Trump to attend 9/11 anniversary ceremony in Pennsylvania

WASHINGTON (AP) - President Donald Trump will mark the solemn 17th anniversary of the Sept. 11 attacks by participating in a ceremony at the 9/11 memorial in Pennsylvania on Tuesday, the White House said.

First lady Melania Trump will accompany the president to the remembrance in Shanksville.

Nearly 3,000 people were killed on Sept. 11, 2001, when hijackers flew commercial airplanes into New York's World Trade Center, the Pentagon and the Pennsylvania field in what was the worst terrorist attack on U.S. soil.

The 40 passengers and crew aboard United Airlines Flight 93, which crashed in Pennsylvania after leaving Newark, New Jersey, en route to San Francisco, are credited with thwarting a strike on the U.S. Capitol.

Trump observed the somber anniversary for the first time as president last year.

He and the first lady, surrounded by aides and administration officials, led a moment of silence on the White House lawn at the exact time that hijackers, executing a plot orchestrated by al-Qaida leader Osama bin Laden, had rammed the first of two airplanes into the Twin Towers.

Trump also participated in last year's 9/11 observance at the Pentagon.

A native New Yorker, Trump has a mixed history with 9/11. He frequently uses the terrorist strikes to praise the city's response but has also made unsubstantiated claims about what he did and saw that day.

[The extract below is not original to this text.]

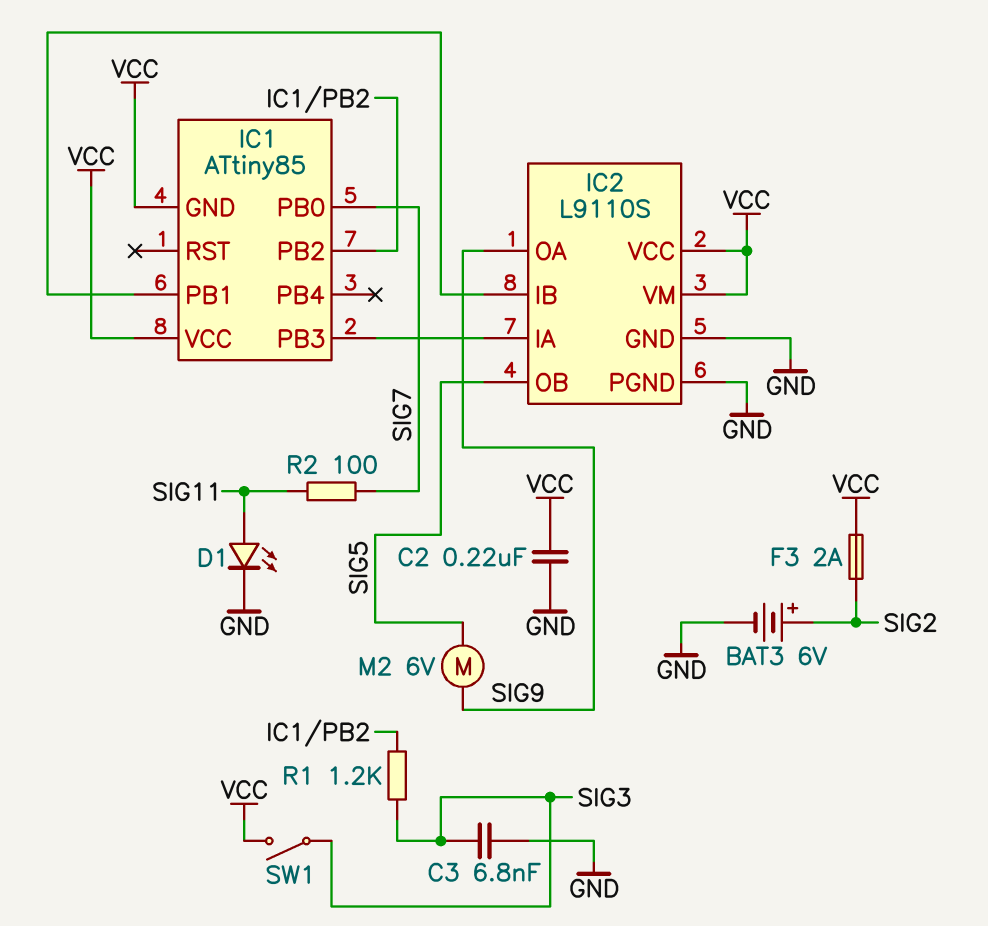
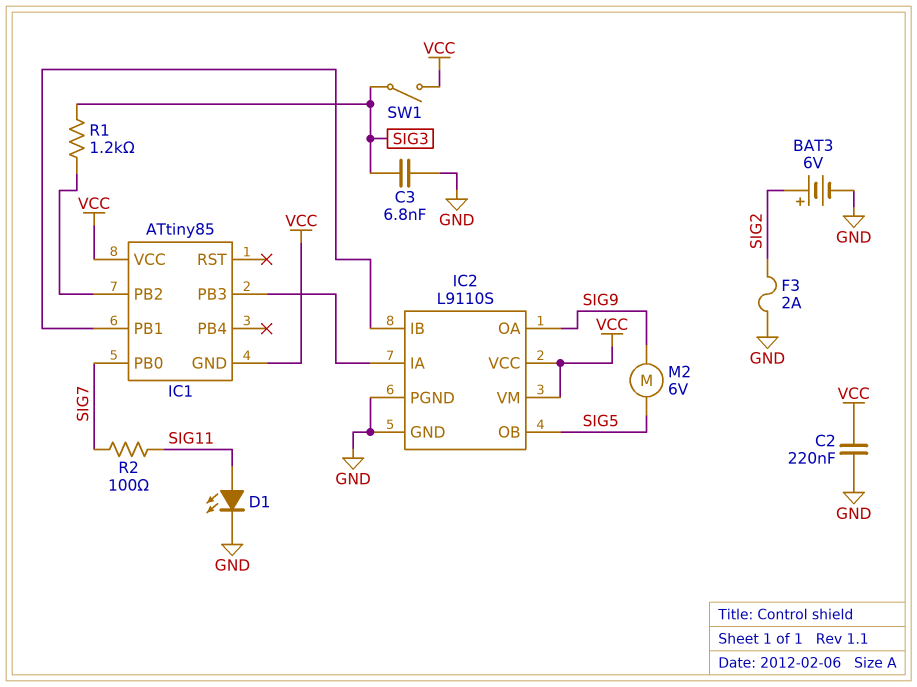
F3: 2A (SIG2, VCC) -> 2A (GND, SIG2)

Trump often lauds the bravery of New York police officers, firefighters and other emergency responders who rushed to the crumbling Twin Towers as an example of the city's resilience. But he has accused fellow Republican George W. Bush, who was president on 9/11, of failing to keep Americans safe.

Trump has also made dubious claims about Sept. 11. He has said when talking about Muslims that "thousands of people were cheering" in Jersey City, New Jersey, across the Hudson River from lower Manhattan, as the towers collapsed. There is no evidence in news archives of mass celebrations there by Muslims.

Trump has also said he lost "hundreds of friends" in the attack and said he helped clear rubble afterward.

Trump has not provided names of friends who perished in the attack, but has mentioned knowing a Catholic priest who died while serving as a chaplain to the city's fire department.